A study including health data for more than 500,000 children in the U.S. suggests obesity might be to blame for about a quarter (23 to 27 percent) of asthma in children who are obese.
This could mean about 10 percent of all kids ages 2 to 17 with asthma—almost 1 million children in the U.S.—might have avoided the illness by maintaining a healthy weight, according to researchers at Duke University and collaborators with the National Pediatric Learning Health System (PEDSnet). The findings will be published Nov. 26 by the journal Pediatrics.
“Asthma is the No. 1 chronic disease in children and some of the causes such as genetics and viral infections during childhood are things we can’t prevent,” said Jason E. Lang, M.D., associate professor of pediatrics at Duke and the study’s lead author. “Obesity may be the only risk factor for childhood asthma that could be preventable. This is another piece of evidence that keeping kids active and at a healthy weight is important.”

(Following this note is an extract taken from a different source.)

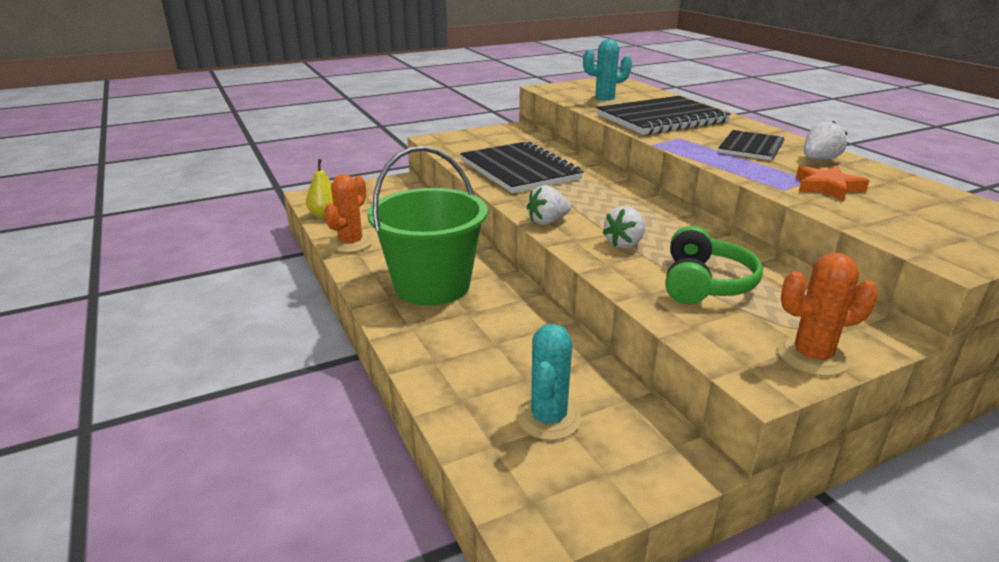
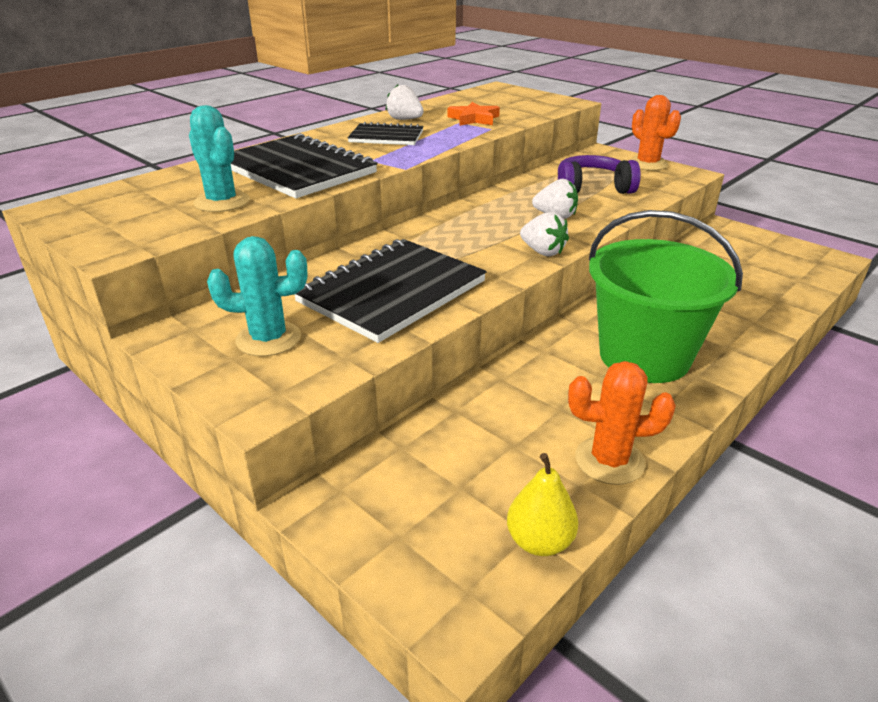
camera: 110 degrees left, 5 degrees up
(548, 419) = (748, 267): turquoise cactus -> turquoise cactus (268, 339)
(704, 284) = (592, 188): green headphones -> purple headphones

For the retrospective study, researchers analyzed data for 507,496 children from more than 19 million doctor’s visits at six major children’s health centers.

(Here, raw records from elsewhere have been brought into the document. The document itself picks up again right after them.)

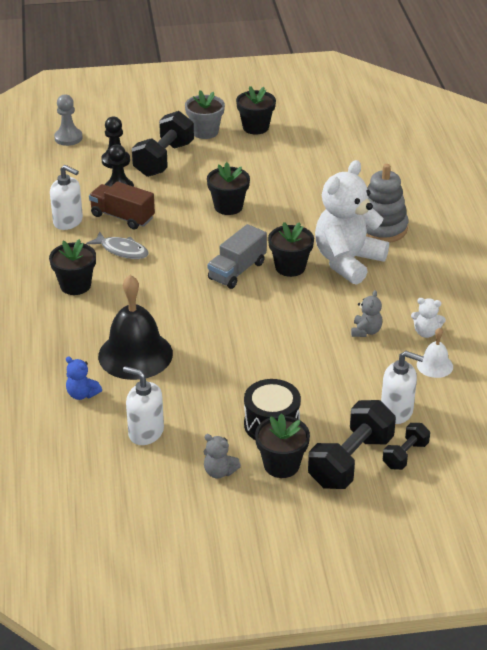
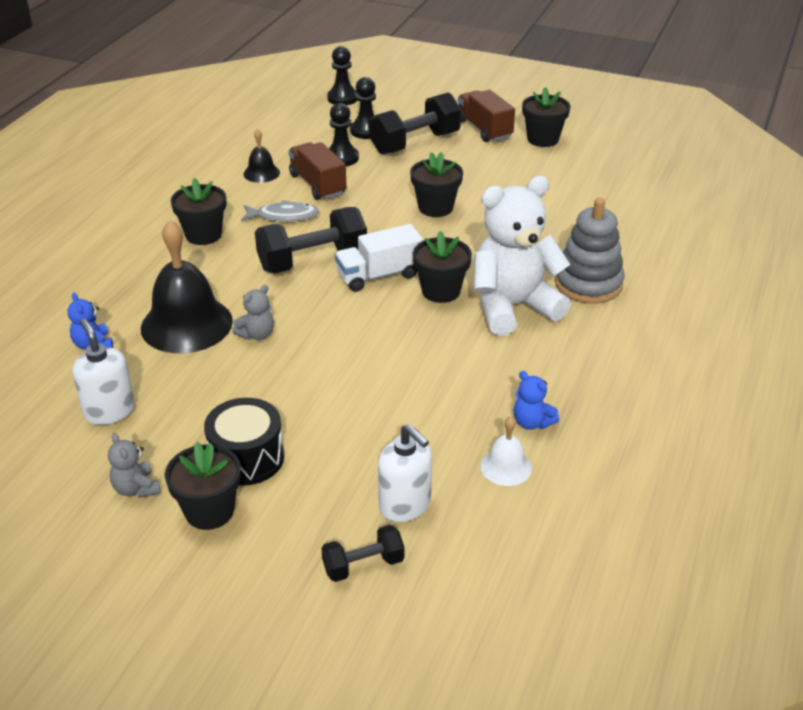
camera: 30 degrees right, 0 degrees up
(68, 138) = (342, 98): grey pawn -> black pawn
(68, 221) = (261, 173): white soap dispenser -> black bell
(122, 250) = (283, 216): grey fish -> grey fish turned 60 degrees counterclockwise
(205, 132) = (484, 129): grey flower pot -> brown truck
(237, 271) = (379, 275): grey truck -> white truck
(350, 461) = (291, 543): black dumbbell -> black dumbbell (312, 261)
(366, 331) = (459, 393): grey teddy bear -> grey teddy bear (257, 334)
(426, 332) = (532, 422): white teddy bear -> blue teddy bear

The data were entered into a clinical research data network called PEDSnet between 2009 and 2015.
Those classified as having asthma had been diagnosed at two or more doctor’s appointments and had also received a prescription, such as an inhaler. Tests of their lung function also confirmed they had the disease.

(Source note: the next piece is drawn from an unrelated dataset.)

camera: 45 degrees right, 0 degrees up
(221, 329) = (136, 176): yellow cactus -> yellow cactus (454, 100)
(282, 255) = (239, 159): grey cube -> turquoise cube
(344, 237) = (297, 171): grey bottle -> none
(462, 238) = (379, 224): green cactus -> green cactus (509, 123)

Children classified as obese—those with a body-mass index (BMI) in the 95th percentile or above for their age and sex—had a 30-percent increased risk of developing asthma than peers of a healthy weight. Asthma did not affect just those with obesity. Children who were overweight but not obese (BMI in the 85-94th percentile) also had a 17-percent increased asthma risk compared to healthy-weight peers.
The researchers calculated asthma risk using several models and adjusted for risk factors such as sex, age, socioeconomic status and allergies. The results remained similar.
The study has several limitations, Lang said, including that the data were collected during doctor’s visits and not in a controlled clinical research setting. Lang said more experiments are needed to prove overweight and obesity directly cause changes that lead to asthma because scientists don’t completely understand how or why this would occur.
Scientists have explored hypotheses including potential differences in how children’s lungs and airways develop when they are overweight, and inflammatory changes in the body due to obesity, Lang said.
Still, these findings and others, such as how asthma often improves with weight loss, suggests obesity plays a key role or is directly to blame, Lang said.